Most VLIW processors I've seen do support operations with different latencies.
It's up to the compiler to schedules these instructions, and to ensure that the
operands are available before the operation executes. A VLIW processor is
dumb, and doesn't check any dependencies between operations. When a long instruction
word executes, each operation in the word simply reads its input data from a register
file, and writes its result back at the end of the same cycle, or later if an
operation takes two or three cycles.
This only works when instructions are deterministic, and always take the same
number of cycles. All VLIW architectures I've seen have operations that take
a fixed number of cycles, no less, no more. In case they do take longer, like for
instance an external memory fetch, the whole machine is simply stalled.
Now there is one key thing that limits the scheduling of instructions that have
different latencies: the number of ports to the register file. The ports are the
connections between the register file and execution units of the operations.
In a VLIW processor, each operation executes in an issue slot, and each issue slot
has its own ports to the register file. Ports are expensive in terms of hardware.
The more ports, the more silicon is required to implement the register file.
Now consider the following situation where a two-cycle operation wants to write its
result to the register file at the same time as a single-cycle operation that
was scheduled right after it. There's now a conflict, as both operations want to
write to the same register file over the same port. Again, it's the compiler's task
to ensure this doesn't happen. In many VLIW architectures, the operands
that execute in the same issue slot all have the same latency. This avoids this
conflict.
Now to answer your questions:
You said: "What happens if an operation finishes its execution before other
operations belonging to the same very long instruction?"
Nothing special happens.
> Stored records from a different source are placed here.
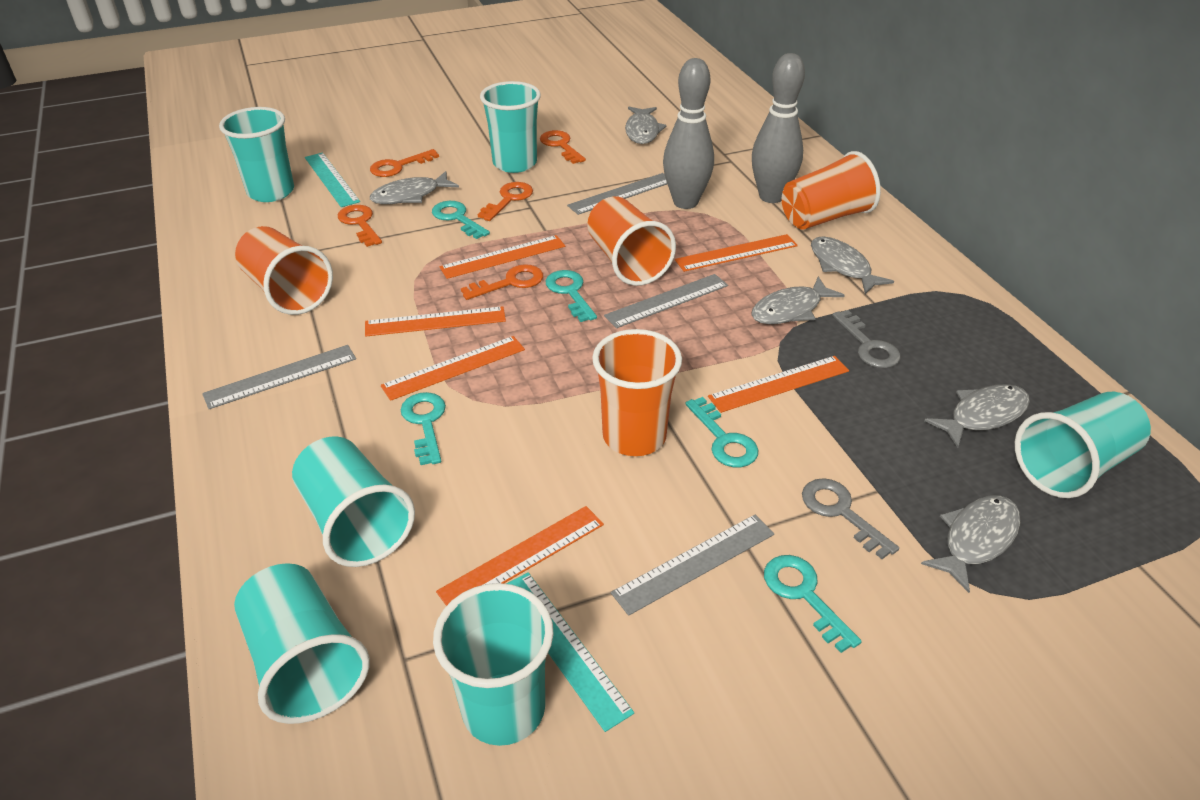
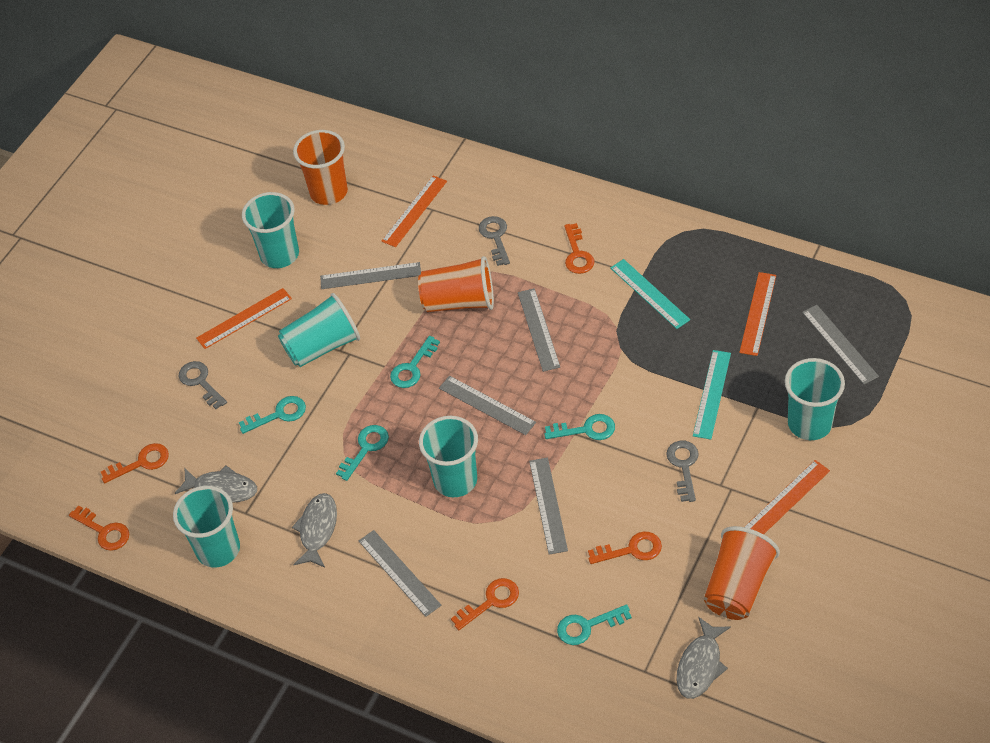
grey bowling pin: 2 -> 0
grey fish: 6 -> 3
grey key: 2 -> 3
grey ruler: 4 -> 6
orange cup: 4 -> 3
orange ruler: 6 -> 4
turquoise cup: 6 -> 5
The processor just continues to execute the next
very long instruction word.
You said: "Could a subsequent operation (that is an operation belonging to the
next very long instruction) start execution before the remaining operations of
the current very long instruction being executed?"
Yes, but this could present a register port conflict later on. It's up to the
compiler to prevent this situation.
You said: "Or does a very long instruction wait for the completion of all
operations belonging to the current very long instruction?"
No. The processor at every cycle simply goes to the next very long instruction
word. There's an exception and that is when an operation takes longer than
normal, for instance because there's a cache miss, and then the pipeline is
stalled, and the machine does not progress the next long instruction word.
The idea behind VLIW is that the compiler figures out lots of things for the processer to do in parallel and packages them up in bundles called "Very long instruction words".
Amhdahl's law tells us the the speedup of a parallel program (eg., the parallel parts of the VLIW instruction) is constrained by the slowest part (e.g, the longest-duration subinstruction).
The simple answer with VLIW and "long latencies" is "don't mix sub-instructions with different latencies". The practical answer is the VLIW machines try not to have sub-instructions with different latencies; rather ideally you want "one clock" subinstructions. Typically even memory fetches take only one clock by virtue of being divided into "memory fetch start (here's an address to fetch)" with the only variable latency subinstruction being "wait for previous fetch to arrive" with the idea being that the compiler generates as much other computation as it can so that the memory fetch latency is comvered by the other instructions.